In a move that will make many shriek of political
correctness gone mad, there have been accusations that the relatively modern
trend for shaving one’s genitals is yet another sign of Western appropriation
of other cultures.
Now, it is true that many non-Western countries have a long tradition of shaving not only their pubic regions but all their body hair: the ancient Egyptians, for example, removed all their hair, including that on their heads sometimes, plucking it out with tweezers made from shell, rubbing it off with pumice stones and the like, and using a mix of honey and beeswax to make waxes. Turkish peoples invented the earliest known form of depilatory cream, and many Asian and Middle Eastern peoples practised hair removal in some form. Muslim teachings say that the body must be stripped of all excess body hair every forty days or so, to ensure cleanliness, although this is not strictly enforced these days.
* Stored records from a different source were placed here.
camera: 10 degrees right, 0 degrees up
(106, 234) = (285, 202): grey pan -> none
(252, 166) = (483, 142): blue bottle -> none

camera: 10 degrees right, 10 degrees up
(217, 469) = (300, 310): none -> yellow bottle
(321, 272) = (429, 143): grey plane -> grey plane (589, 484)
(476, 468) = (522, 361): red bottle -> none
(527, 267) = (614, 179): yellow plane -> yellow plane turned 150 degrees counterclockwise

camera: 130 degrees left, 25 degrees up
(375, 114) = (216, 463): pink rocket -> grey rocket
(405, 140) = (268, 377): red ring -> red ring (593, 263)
Native Americans and Central and Southern Americans were believed to simply not grow very much body hair to begin with, but this was later found to be untrue: many of these people removed body hair as it grew in, believing it to be unclean or uncouth.
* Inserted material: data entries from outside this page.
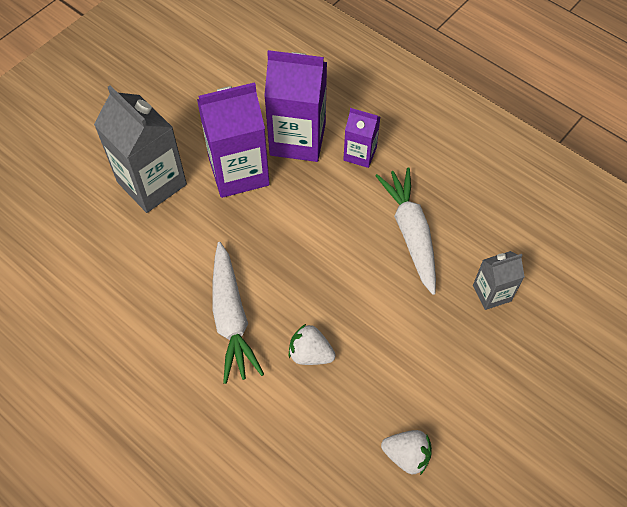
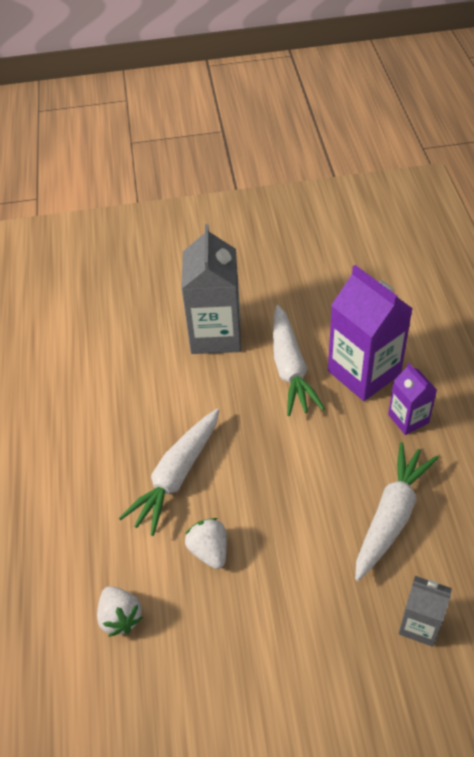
camera: 45 degrees right, 10 degrees down
(239, 172) = (290, 368): purple carton -> white carrot
(406, 455) = (206, 700): white strawberry -> white strawberry (120, 617)

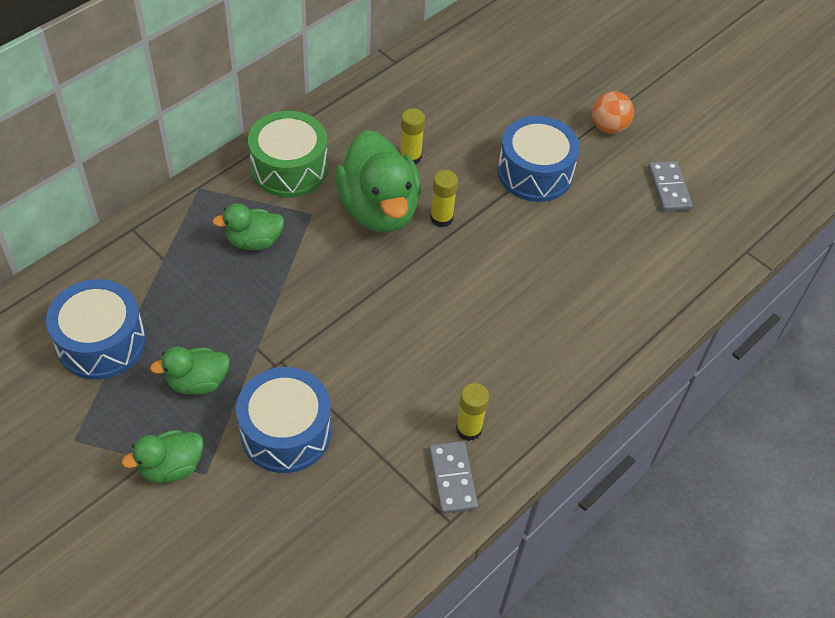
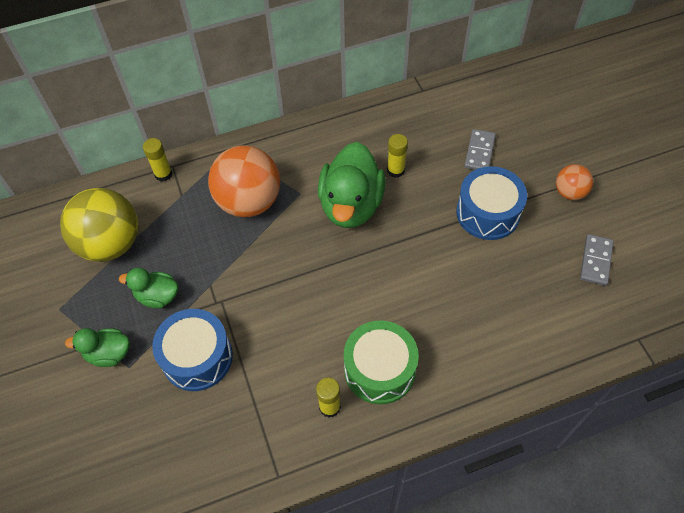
camera: 30 degrees right, 5 degrees up
(101, 342) = (111, 243): blue drum -> yellow ball
(254, 241) = (249, 202): green duck -> orange ball
(289, 168) = (302, 153): green drum -> green drum (379, 369)
(441, 218) = (395, 227): yellow glue stick -> yellow glue stick (163, 174)
(452, 478) = (297, 442): grey domino -> grey domino (479, 152)

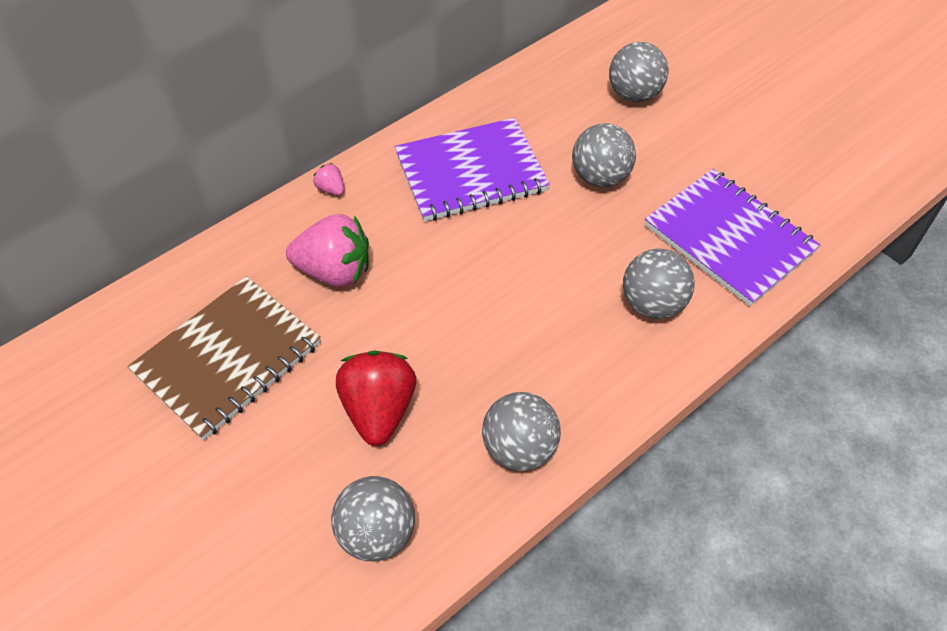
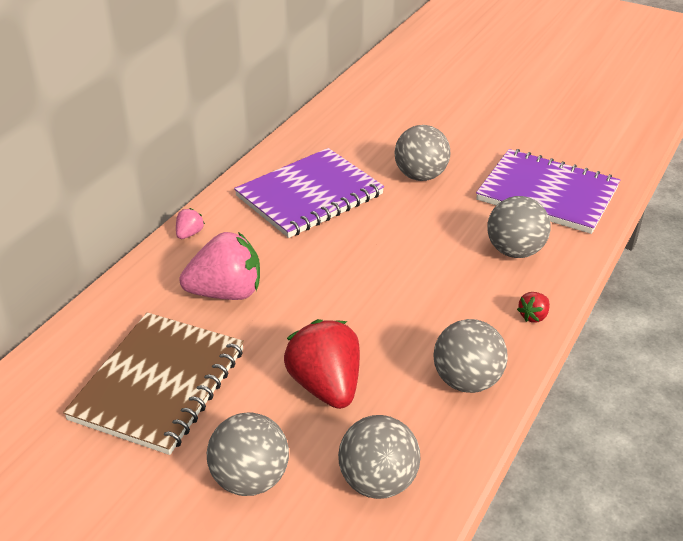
camera: 20 degrees left, 15 degrees down
(331, 189) = (189, 234): pink strawberry -> pink strawberry turned 90 degrees clockwise
(629, 392) = (533, 316): none -> red strawberry
(634, 95) = (415, 116): grey ball -> grey ball (250, 479)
However, Western civilisation is said to have begun with the ancient Greeks, and then continued under the Roman Empire. Both of these peoples removed their body hair, in various ways and to varying degrees. Rich Romans even had slaves whose job was to pluck their mistress’ or master’s body hair – including the pubes.
But pubic and body hair removal goes in cycles: in some decades and centuries it is bare all the way, in others a fine bush is a source of pride. Queen Elizabeth I was known to remove her facial hair, including her eyebrows – in order to make the forehead seem taller, but whatever grew under her clothing was left strictly alone.
Later generations were all for removal, and still later ones permitted full growths of pubic hair. It was in the 1870s that the first razor was marketed specifically to women, with the first razor designed for women coming along in the 1900s. It was sometime shortly after 1907 that the first advert told women that being hairy was appalling, when it claimed to help women ‘save yourself from the humiliation of body hair’. Shaving, waxing and depilating was in full swing until the 1960s and 1970s when a massive bush and underarm hair were seen as signs of liberation and revolution.
It is probably the visibility of pubes that led to the next swing towards removal – the advent of porn on video and the internet, and the ready availability of print magazines featuring fully or nearly nude bodies.
However, in just a few years, the swing the other way has begun again, with body hair shaming now frowned upon, with people being encouraged to let it all grow out to their heart’s content.In short, body hair – specifically pubic hair – removal is not cultural appropriation. Rather, it is something that should bring us all together as being something practised by almost all cultures at one time or another.